Я же перевел взгляд с одного на другого и растерянно
проговорил.
— Вы чего натворили? Дед, какого лешего ты стрелял? Вы же двух
человек завалили!
— Тише, Ромка, не шуми, — тихо проговорил дед, озираясь по
сторонам. — Что там, Серёга?
Дед Сергей в это время наклонился к трупу и ахнул.
— Саня, это же этот, помнишь? Который драпал от нас в том замке.
Мы ещё документину его нашли, которую он выронил по дороге. Ганс
фон Вюрт. Только, Саня, он почти не изменился. Таким же молодым,
как и тогда, остался.
— Какого дьявола происходит? — процедил дед, вскидывая ружьё,
осматривая окрестности.
Я же хотел продолжал рвать на себе волосы, причитая, что старики
каких-то реставраторов завалили, не просив даже, как их звать. И
лишь подленькая мыслишка пытался прорваться сквозь панику,
охватившую мозг: они бросились именно на безоружного деда Сергея.
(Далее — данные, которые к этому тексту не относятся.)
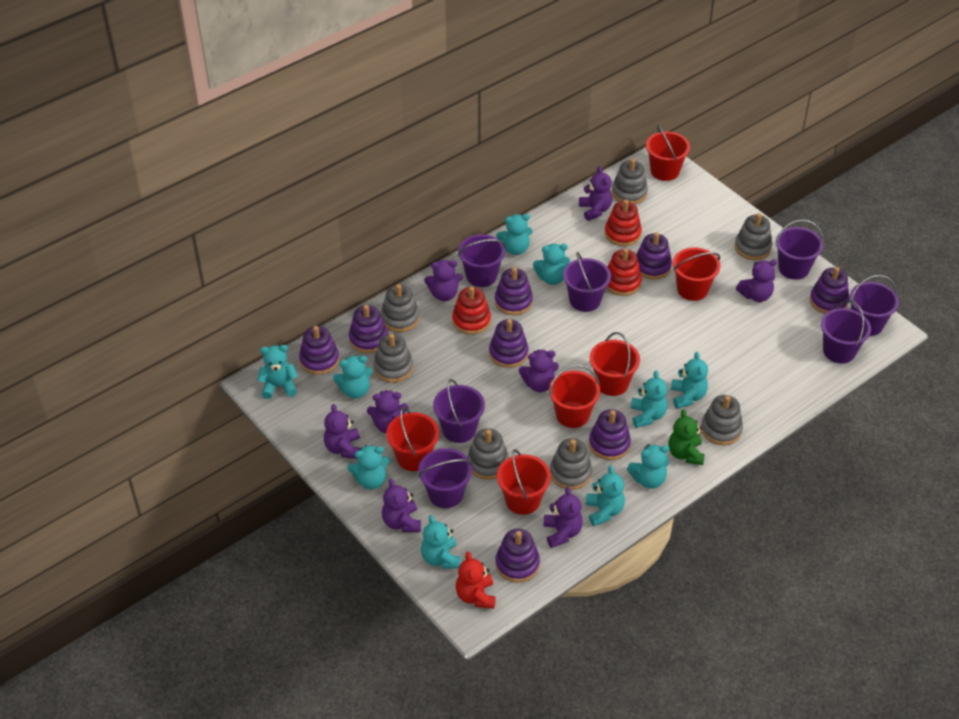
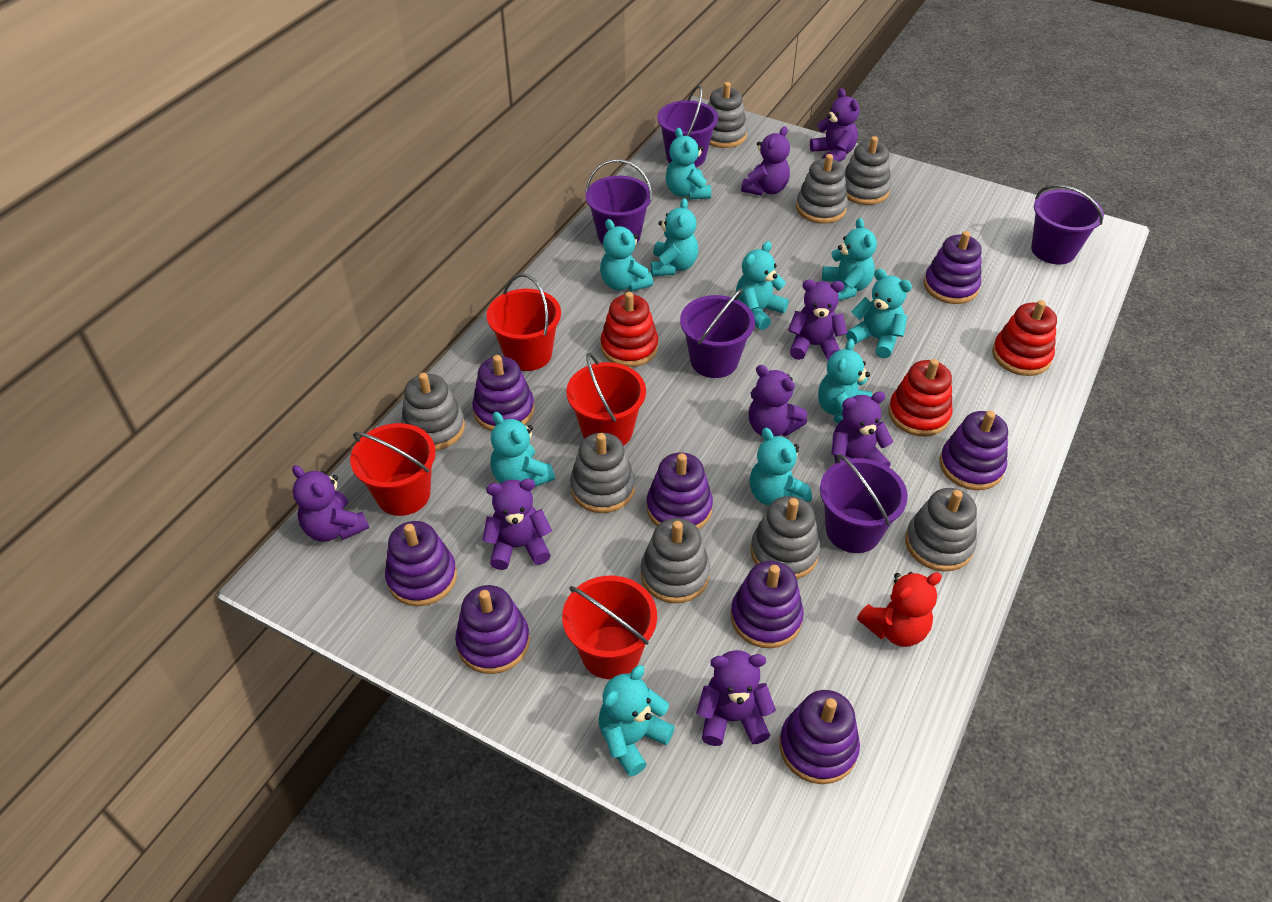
green teddy bear: 1 -> 0
grey stacking toy: 7 -> 8
purple bucket: 7 -> 5
red bucket: 6 -> 4

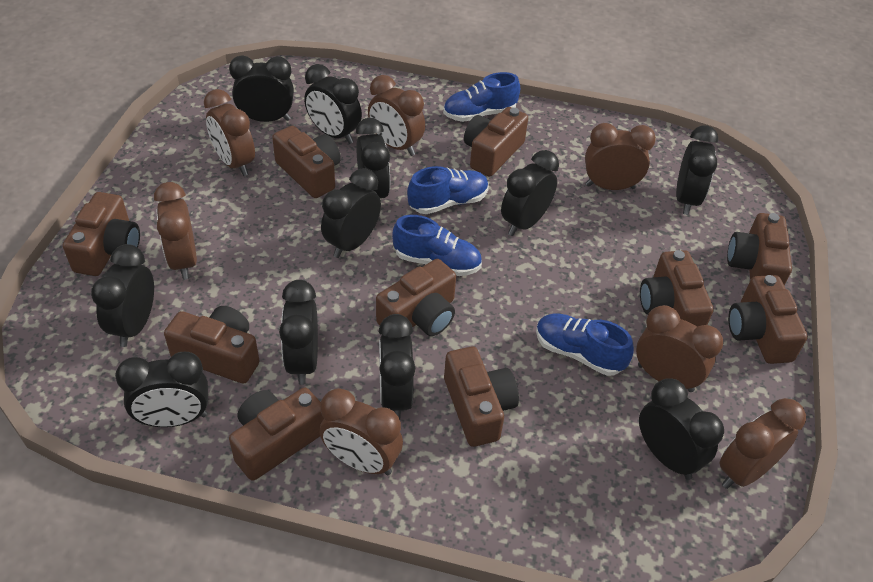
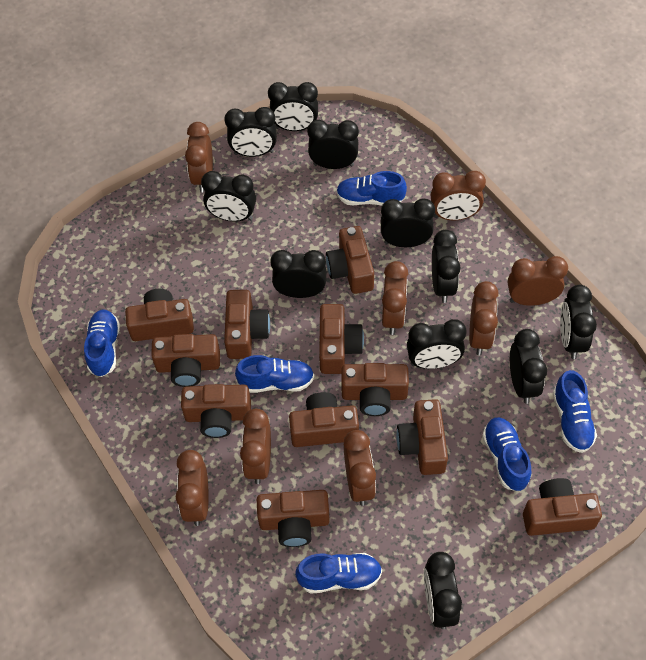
blue shoe: 4 -> 6
brown camera: 10 -> 11
brown clock: 7 -> 8

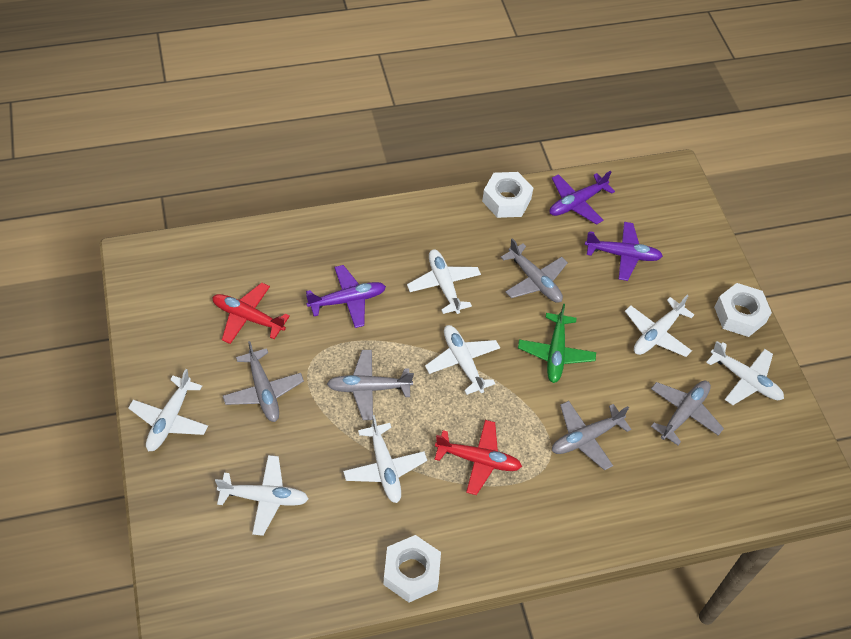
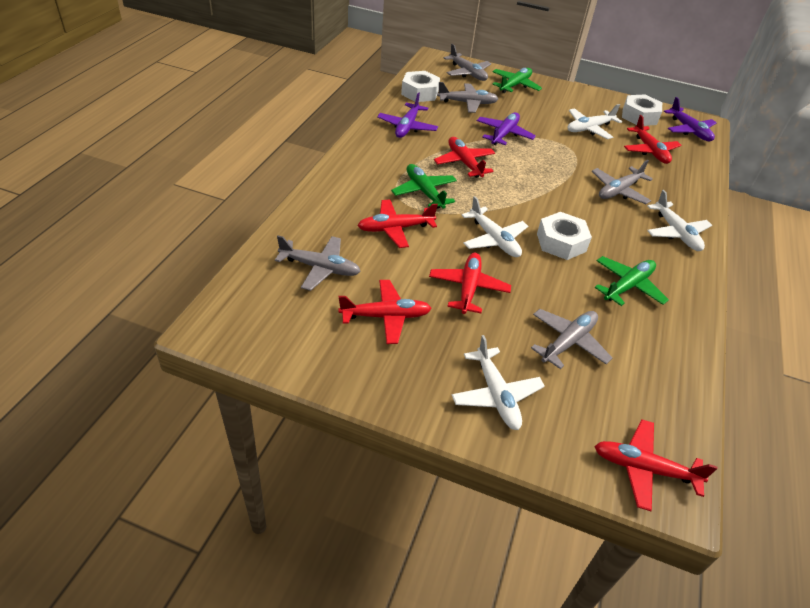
green plane: 1 -> 3
red plane: 2 -> 6
white plane: 7 -> 4

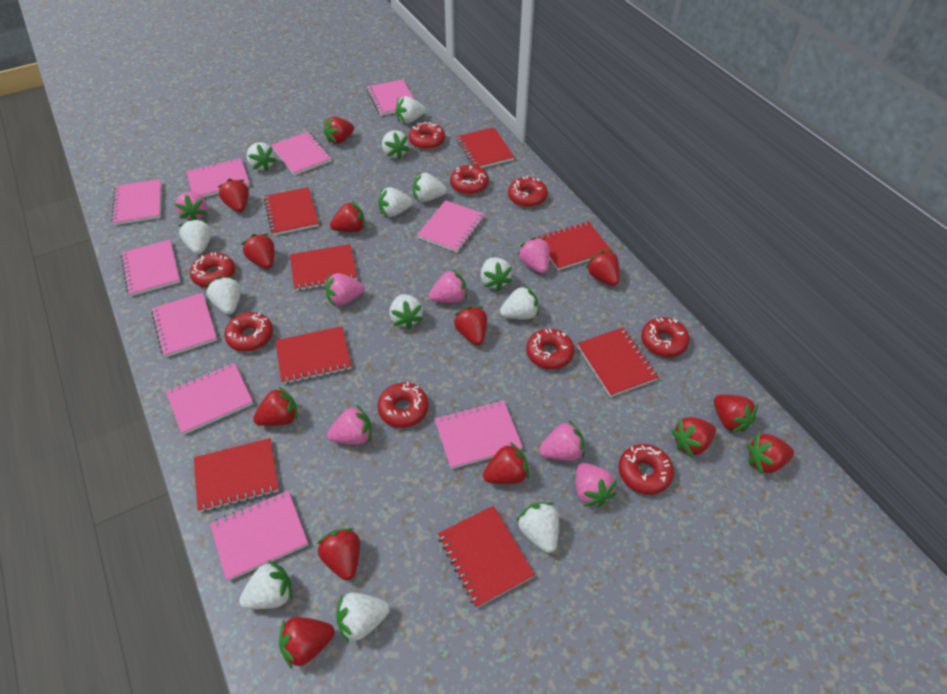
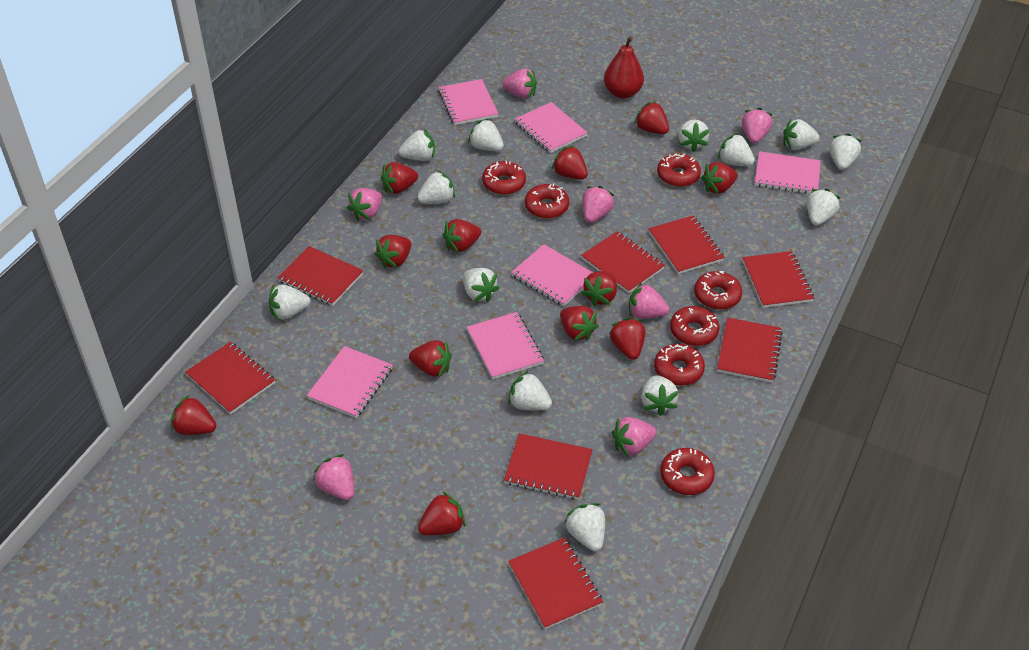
pink notebook: 10 -> 6
red donut: 9 -> 7
red pear: 0 -> 1
red strawberry: 13 -> 12

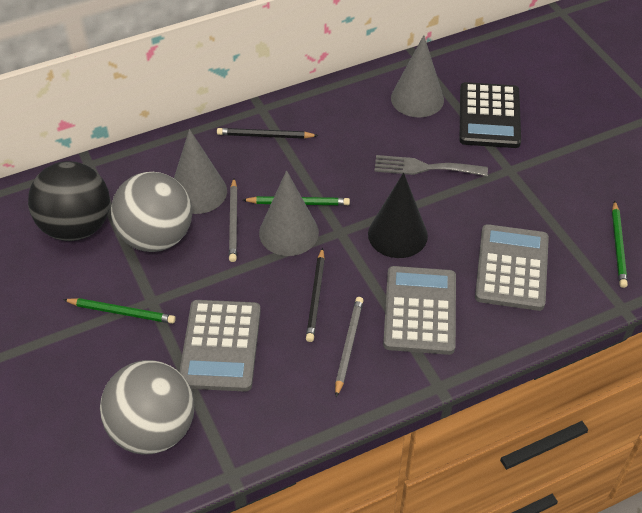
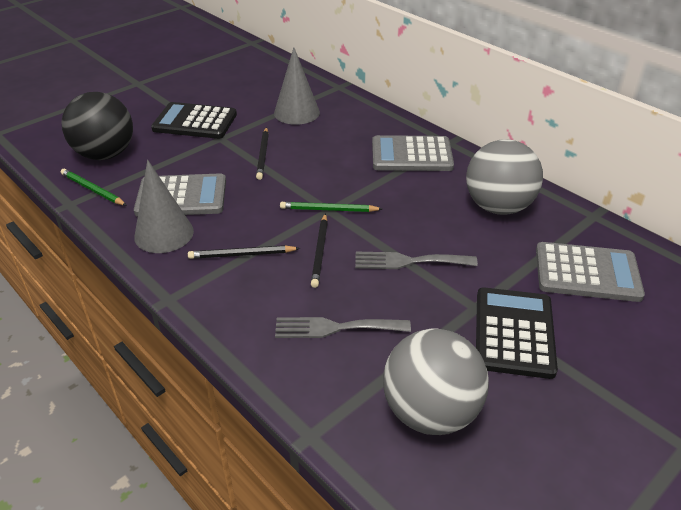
black calculator: 1 -> 2
black cone: 1 -> 0
black pencil: 2 -> 3
green pencil: 3 -> 2
grey cone: 3 -> 2
grey fork: 1 -> 2
grey pencil: 2 -> 0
Именно на него! Потому что на нём до сих пор надета старая шинель
красноармейца Советской армии.
Туман начал рассеиваться. Какой-то отдаленный шум привлек моё
внимание. Я задрал голову вверх и так и остался стоять, приоткрыв
рот. Потому что над нами величественно плыл самый настоящий
дирижабль. Господи, что происходит? Что происходит, вашу мать?!
Наш ступор, в который мы пали вместе с дедами, увидев дирижабль,
развеял Яков Панфилыч. Как бы странно это не звучало.
Нахлобучив свою белую панамку, которую снял перед тем, когда на
верх смотрел, он повернулся к нам, и ткнул обвиняющим перстом в
деда Сашу.
— Это вы черти окаянные напридумывали. Вы! — заорал Яков
Панфилыч. — И в том проклятом замке неспроста та чертовщина
произошла! А я говорил, комдиву! Говорил, что это вы виноваты,
только мне никто не поверил.
— Акстись, Яков Панфилыч, — вместо деда ответил дед Сергей. —
Мы-то какое отношение имеем к тому туману, который эти твари
напустили? Ты же с нами шёл тогда.
— Я шёл позади вас. А когда мы прибыли, то всё уже закончилось.
И я не знаю, может быть, вы, две вражины с теми фрицами что-то
мутили? А, Сашка, что молчишь? — ещё немного и Яков Панфилыч
сорвётся на фальцет.
— Я молчу, потому что тебе, пень старый, один хрен ничего не
докажешь. Тьфу, — он сплюнул и тут замолчал, как замолчали и все
остальные. Потому что уже чуть дребезжащий голос окреп, как окрепло
и тело деда. Нет, молодым мужчиной он не стал, но словно скинул лет
двадцать пять, а то и все тридцать.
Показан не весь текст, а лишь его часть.